A história do Porsche 935 K3 (a terceira variação do modelo 935) pertença de Carlos Barbot tem já quatro décadas. Não se trata de uma das 13 unidades originais fabricadas pelos irmãos Manfred e Erwin Kremer (dessas 13 uma delas chegou a ganhar as 24 Horas de Le Mans em 1979) já que este 935 apenas foi transformado em K3 somente em 1980, dois anos depois de ver a luz do dia. Entre 1978 e 1980, o carro pertenceu à equipa Interscope tendo sido guiado por Danny Ongais e Ted Field no campeonato IMSA. Depois disso, a equipa Thunderbird Swot Shop, de Preston Henn adquiri-o e obteve o melhor resultado de sempre deste chassis (nº 930 890 0021) com a vitória na corrida de Lime Rock, com John Paul Sénior e John Paul Júnior ao volante, já depois de ficar em segundo nas 24 Horas de Daytona em 1980 (com John Paul Júnior e Al Hobert). Depois de duas épocas irregulares no campeonato IMSA em 1981 e 1982, o carro andou na mãos de coleccionadores até chegar às mãos de Monte Shelton que o fez correr no Festival Monterey em Laguna Seca antes de Barbot o adquirir.

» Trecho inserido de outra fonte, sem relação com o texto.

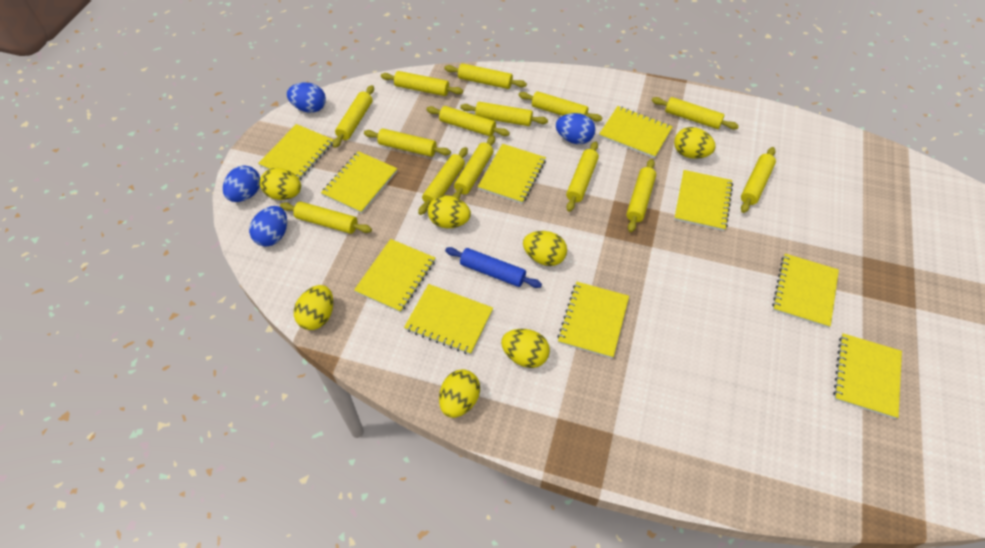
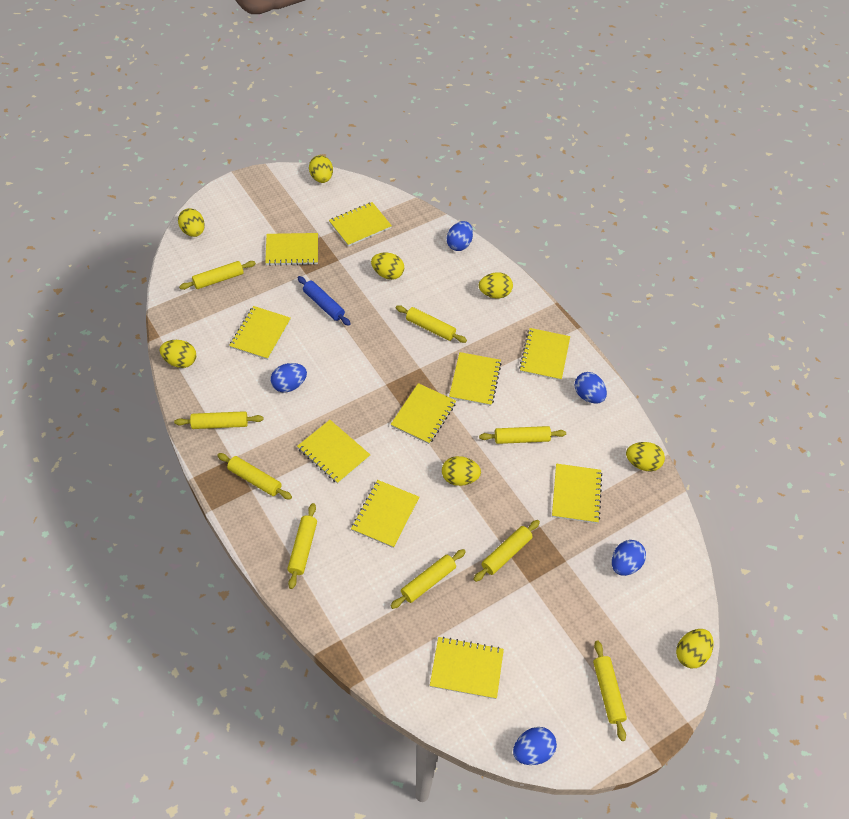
blue egg: 4 -> 5
yellow egg: 7 -> 8
yellow rolling pin: 14 -> 9

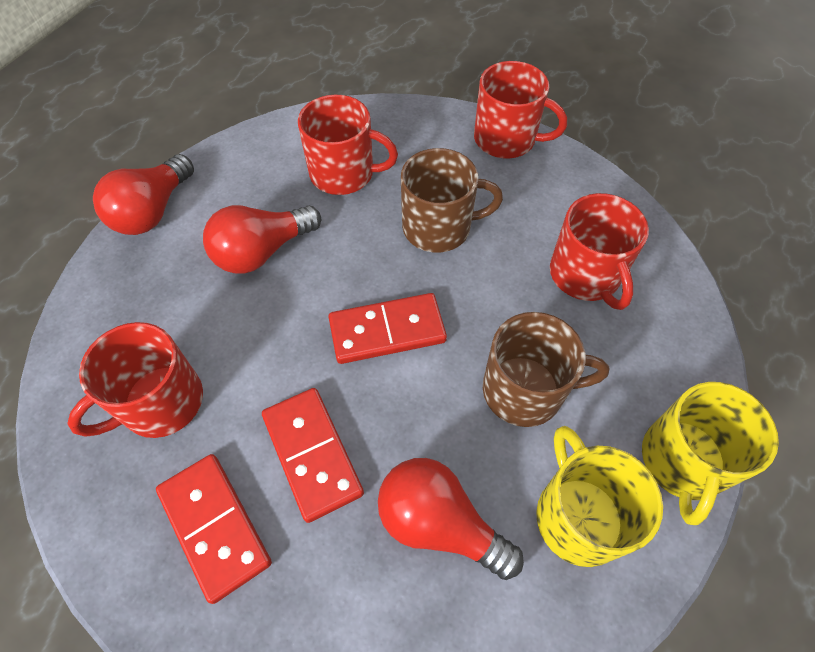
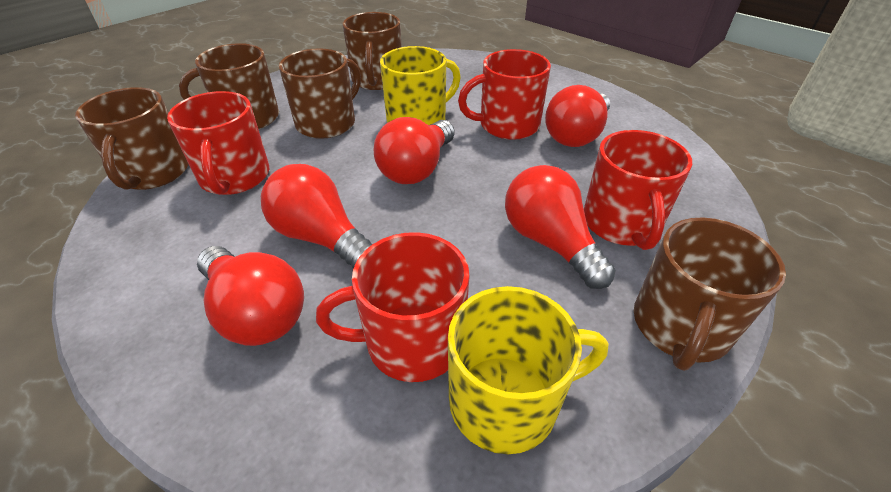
brown mug: 2 -> 5
red domino: 3 -> 0
red light bulb: 3 -> 5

É verdade que o 935 K3 não é ainda a versão oficial criada pela Porsche apelidada de “Moby Dick”, mas se tivermos em conta que, segundo os números da altura, o K3 já poderia atingir (com uma pressão de turbo de 1,7 bar) os 800 cavalos e dar 365 km/h, é suficiente para se perceber que se tratava já de um carro de eleição!

CARACTERÍSTICAS

Motor traseiro, longitudinal, 6 cilindros em linha, 12 válvulas; Cilindrada (c.c.) 3164;

Potência Máx. (cv/rpm) 550/8000 (variável); Binário Máx. (Nm/rpm) 510/3500 (variável); Alimentação Injecção Bosh e duplo turbo KKK; Transmissão Tracção traseira com caixa manual de quatro velocidades; Suspensão McPherson à frente, com triângulos sobrepostos e mola e amortecedor. Duplos triângulos sobrepostos atrás, com mola e amortecedor e barra anti rolamento; Travagem Discos ventilados e perfurados à frente e atrás; Comp./Larg./Alt. 4820/1985/1150 mm; Peso 970 kg; Vel. máx. 365 km/h (na época); 0-100 km/h 3,5s (aproximadamente); Consumo médio 67 l/100.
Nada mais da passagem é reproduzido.